在全球每年新增200万例结直肠癌(CRC)患者的严峻形势下,遗传因素在CRC发病中的作用日益受到关注。尽管全基因组关联研究(GWAS)已鉴定出205个风险SNPs,但表观遗传调控机制尤其是DNA甲基化在CRC中的作用仍存在大量未知。更令人困惑的是,这些遗传变异如何影响患者预后——目前GWAS目录中与CRC生存相关的变异不足百个,且多数未达显著性阈值。这种认知缺口严重制约了精准预后评估体系的建立。
为破解这一难题,英国爱丁堡大学等机构的研究团队开展了一项开创性研究。他们巧妙利用苏格兰6,379例CRC患者和11,008例对照的基因组数据,结合国际DNA甲基化遗传学联盟(GoDMC)27,750人规模的甲基化数据,通过计算生物学方法构建了118,982个甲基化数量性状位点(mQTL)的基因型评分系统。这项发表在《British Journal of Cancer》的研究不仅验证了POU5F1B等已知风险基因,更首次将MDGA2和STARD3这两个"明星基因"纳入CRC风险图谱,并通过共定位分析揭示甲基化改变可能是部分遗传风险变异的作用机制。

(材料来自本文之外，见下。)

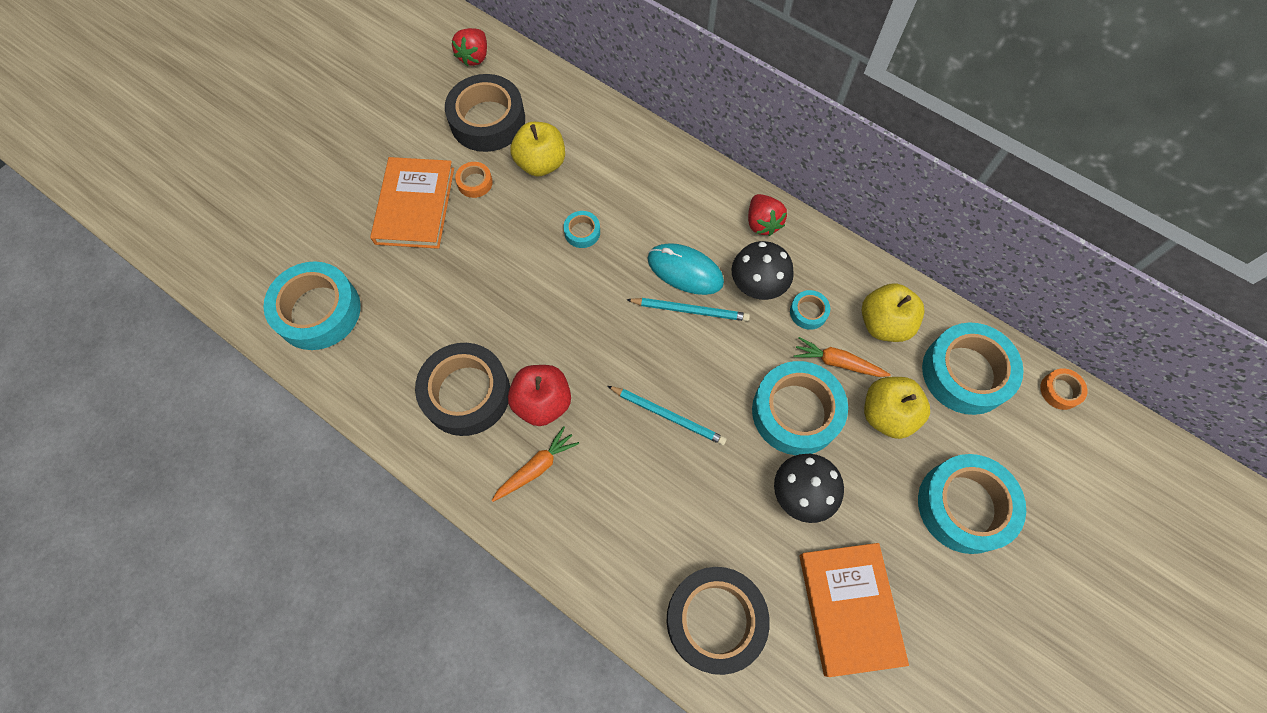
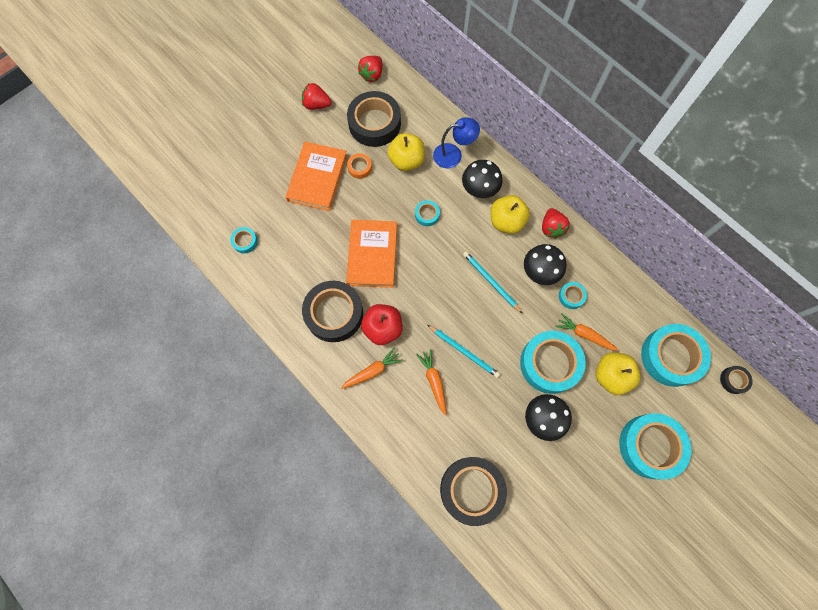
camera: 10 degrees right, 5 degrees up
(318, 311) = (245, 241): turquoise tape -> turquoise tape, size x0.45
(400, 107) = (316, 105): none -> red strawberry
(606, 145) = (453, 154): none -> blue lamp
(631, 467) = (434, 381): none -> orange carrot
(651, 186) = (479, 189): none -> black mushroom
(685, 271) = (492, 253): turquoise mouse -> none
(690, 310) = (491, 282): turquoise pencil -> turquoise pencil turned 150 degrees counterclockwise
(849, 608) = (560, 498): orange book -> orange book (372, 255)
(884, 324) = (621, 313): yellow apple -> yellow apple (506, 221)
(1060, 391) = (733, 380): orange tape -> black tape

研究团队采用多阶段分析方法:首先基于GENOSCORES平台计算个体mQTL评分,涵盖110,090个顺式(cis)、2,905个顺式扩展(cis-x)和5,987个反式(trans)mQTLs;随后通过逻辑回归分析CRC风险关联,应用Cox比例风险模型评估生存结局;最后采用COLOC软件进行甲基化与CRC风险的共定位分析。所有分析均校正年龄、性别和祖先成分,生存分析还分层调整了AJCC分期。

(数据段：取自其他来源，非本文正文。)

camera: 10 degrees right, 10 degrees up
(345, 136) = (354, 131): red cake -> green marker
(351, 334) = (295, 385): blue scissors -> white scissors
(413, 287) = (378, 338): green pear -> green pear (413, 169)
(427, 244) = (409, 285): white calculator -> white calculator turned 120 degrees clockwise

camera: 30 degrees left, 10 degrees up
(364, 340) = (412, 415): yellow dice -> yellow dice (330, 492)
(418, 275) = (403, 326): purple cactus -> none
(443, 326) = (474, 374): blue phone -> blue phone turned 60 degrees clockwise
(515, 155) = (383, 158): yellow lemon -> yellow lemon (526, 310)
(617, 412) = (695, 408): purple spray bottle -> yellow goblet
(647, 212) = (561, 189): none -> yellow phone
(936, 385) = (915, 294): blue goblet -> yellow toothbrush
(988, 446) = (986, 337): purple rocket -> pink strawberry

在风险关联方面,研究获得突破性发现:19个显著mQTLs分布在10个基因组区域,其中MDGA2(p=3.0×10-6
)和STARD3(p=5.6×10-6
)为全新风险位点。MDGA2作为脑免疫球蛋白超家族成员,其肿瘤抑制功能在胃癌中已被证实;而STARD3作为胆固醇转运蛋白,在乳腺癌中已被确认为致癌基因。有趣的是,染色体11q23.1区域的POU2AF2/COLCA1/POU2AF3基因簇显示出最强的关联信号(p=1.92×10-10
),这些基因参与调节小肠癌和CRC中的簇细胞分化。
共定位分析揭示三个区域存在共享因果变异:染色体6的PANDAR/LAP3P2(PPH4
=0.94)、染色体11的POU2AF2/COLCA1/POU2AF3(PPH4
=0.82-0.99)以及染色体20的CABLES2/LAMA5(PPH4
=0.94-0.98)。以rs3087967为例,该SNP同时影响cg12483773探针甲基化水平和CRC风险,暗示表观遗传调控可能是其致病机制。

生存分析却呈现不同图景:尽管STARD3相关mQTL与CRC特异性生存的关联接近显著(HR=1.14,p=0.007),但经多重检验校正后,所有mQTLs均未显示预后预测价值。唯一值得关注的是染色体16的KATNB1基因(p=7.11×10-7
,FDR p=0.08),该基因编码的微管切割蛋白在乳腺癌中已证实与淋巴结转移相关。
这项研究通过创新性地整合mQTL分析与癌症遗传学,极大拓展了CRC风险基因图谱。其重要意义体现在三方面:首先,发现MDGA2和STARD3等全新风险基因,为CRC发病机制研究开辟新方向;其次,通过共定位分析证实DNA甲基化可能是部分遗传风险变异的作用媒介,为"遗传-表观遗传"交互研究提供范式;最后,虽然mQTLs未显示预后价值,但阴性结果同样重要,提示风险与预后可能受不同生物学通路调控。这些发现不仅为CRC风险评估提供了新生物标志物,更为靶向STARD3等表观遗传调控因子的药物研发提供了理论依据,展现出从基础研究到临床应用的转化潜力。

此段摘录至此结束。